Locked Naikon APT Group is now using Nebulae Backdoor

[dEEpEst]

🎭 Naikon APT Group is now using Nebulae Backdoor 🎭

_________________________________

Hey Learners We Are Back with Another Awsm Things , And Sorry about discontinuing Consistency Of Articles 

Naikon , A cyberespionage group from China, has been actively employing a new backdoor for multiple cyberespionage operations targeting military organizations in Southeast Asia. The backdoor, identified as Nebulae, is used for gaining persistence on infected systems.

What has been Discovered ?

A Malicious Activity was conducted by Naikon APT between June 2019 and March 2021.

▪️At the beginning of its operation in 2019, the APT had used the Aria-Body loader and Nebulae as the first stage of the attack.

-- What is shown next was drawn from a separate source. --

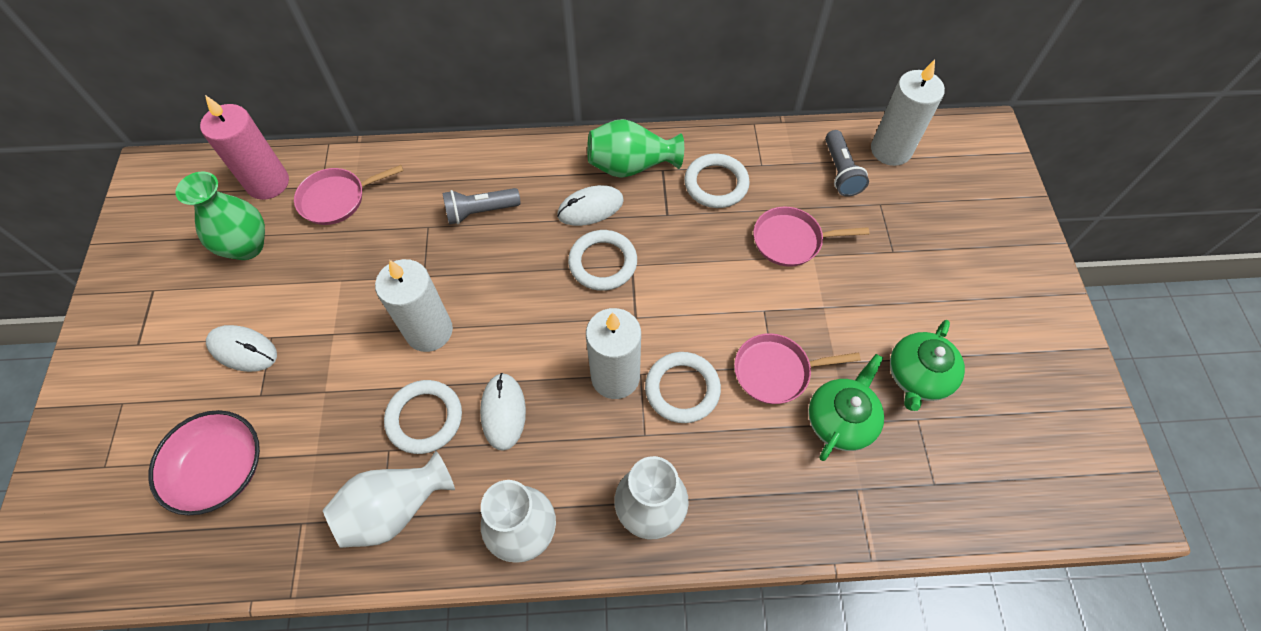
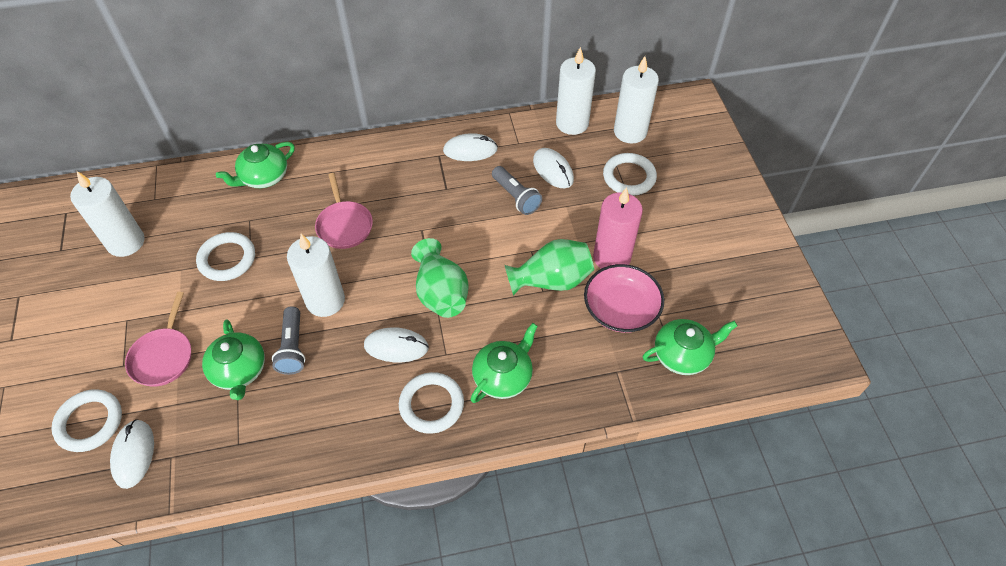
green teapot: 2 -> 4
pink pan: 3 -> 2
white candle: 3 -> 4
white mouse: 3 -> 4
white vase: 3 -> 0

▪️Starting September 2020, the APT group included the RainyDay backdoor in its toolkit, while the attribution to Naikon is based on C2 servers and artifacts utilized in its attacks.

▪️The APT group now delivers RainyDay (aka FoundCore) as a first-stage payload to propagate second-stage malware and tools, including the Nebulae backdoor.

What is Nebulae ?

☆It has the ability to collect LogicalDrive info, manipulate files and folders, download and upload files from and to the C2 server, and terminate/list/execute processes on infected devices.

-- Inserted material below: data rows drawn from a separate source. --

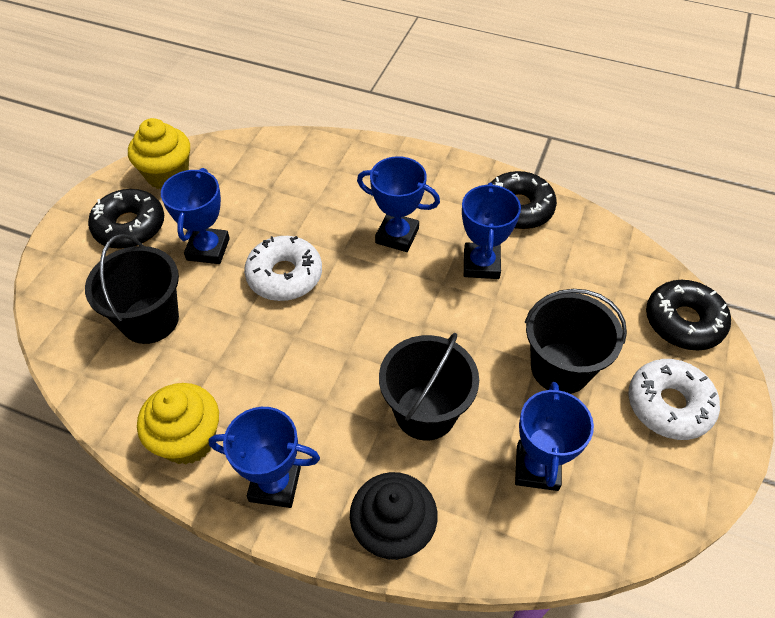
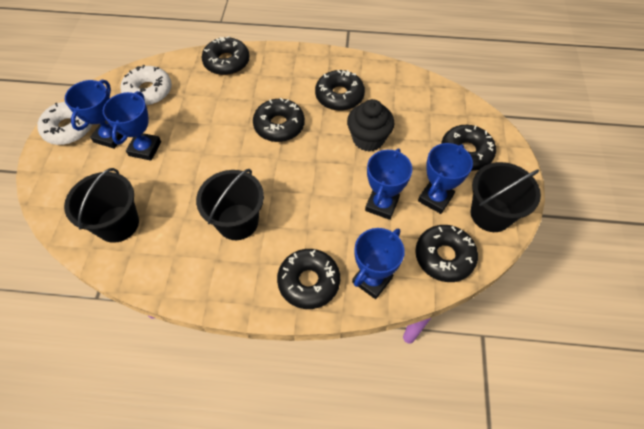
black donut: 3 -> 6
yellow cupcake: 2 -> 0

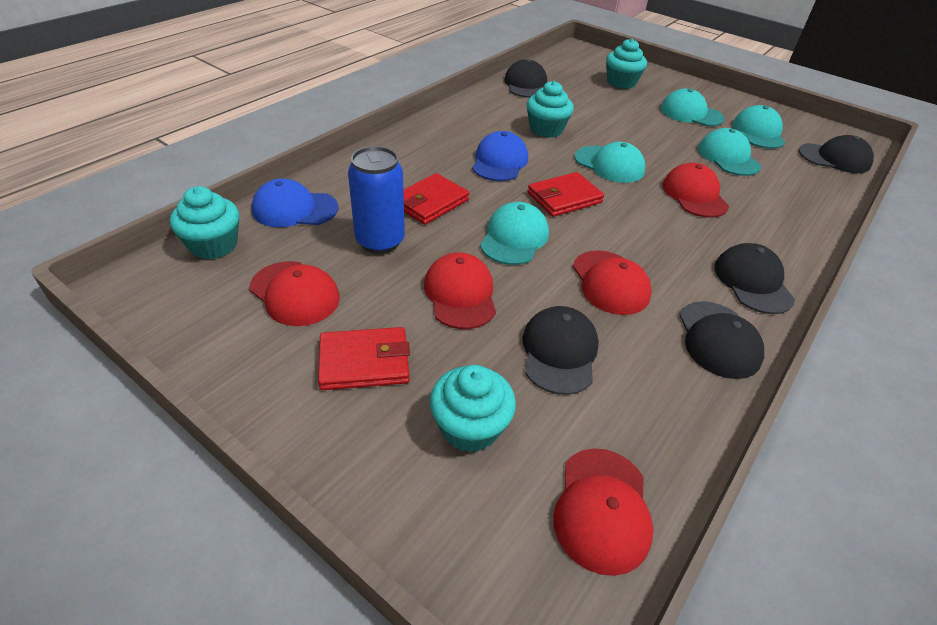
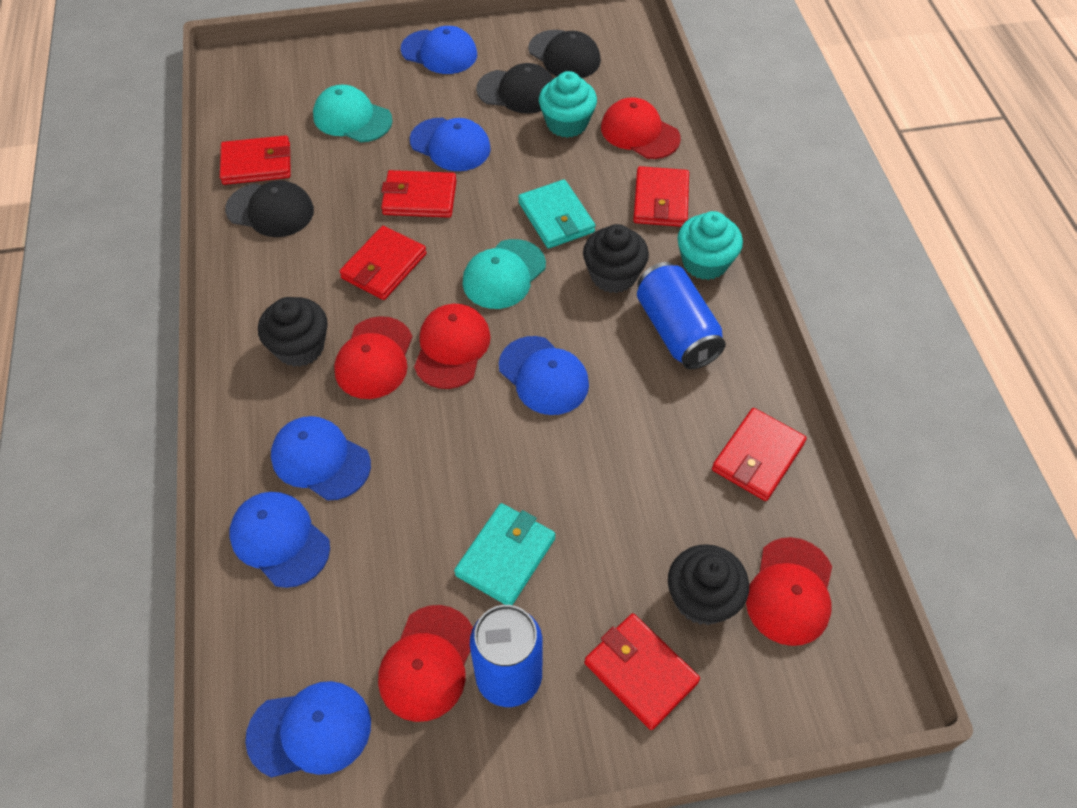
black cap: 5 -> 3
black cupcake: 0 -> 3
blue can: 1 -> 2
blue cap: 2 -> 6
red wallet: 3 -> 6
turquoise cap: 5 -> 2
turquoise cupcake: 4 -> 2
turquoise wallet: 0 -> 2

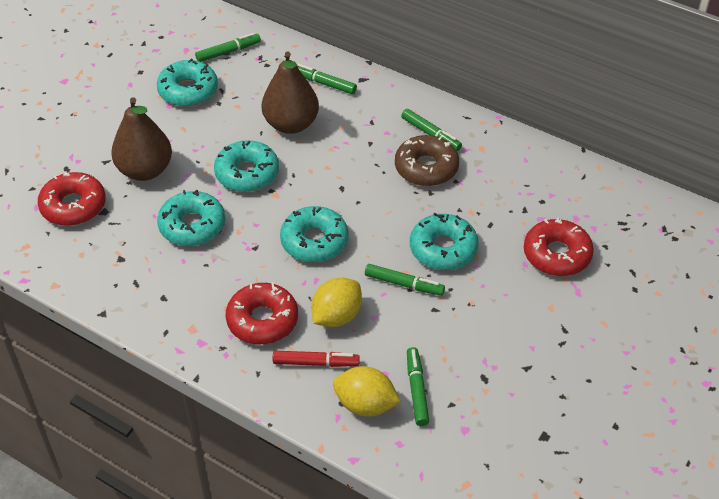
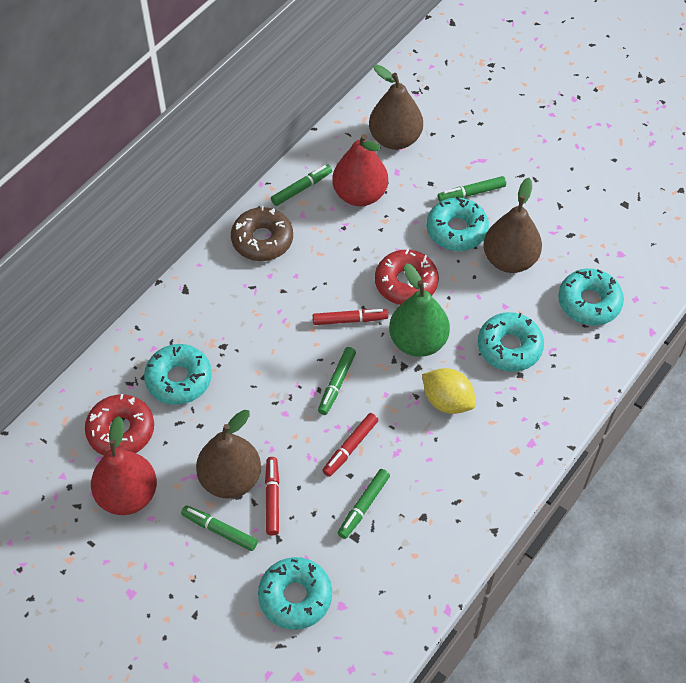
brown pear: 2 -> 3
green pear: 0 -> 1
red donut: 3 -> 2
red marker: 1 -> 3
red pear: 0 -> 2
yellow lemon: 2 -> 1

☆In addition, the malware adds a registry key that automatically runs the malicious code on system reboots after login. It is used as a backup access point for the victim in case of an adverse scenario for actors.

Conclusion :
Naikon APT group has been running the operation silently for two years and has launched multiple cyberespionage operations. Moreover, the group has been active since 2010 and still poses a severe threat to several military organizations in Southeast Asia. Thus, security agencies and professionals need to keep a strict eye on this threat.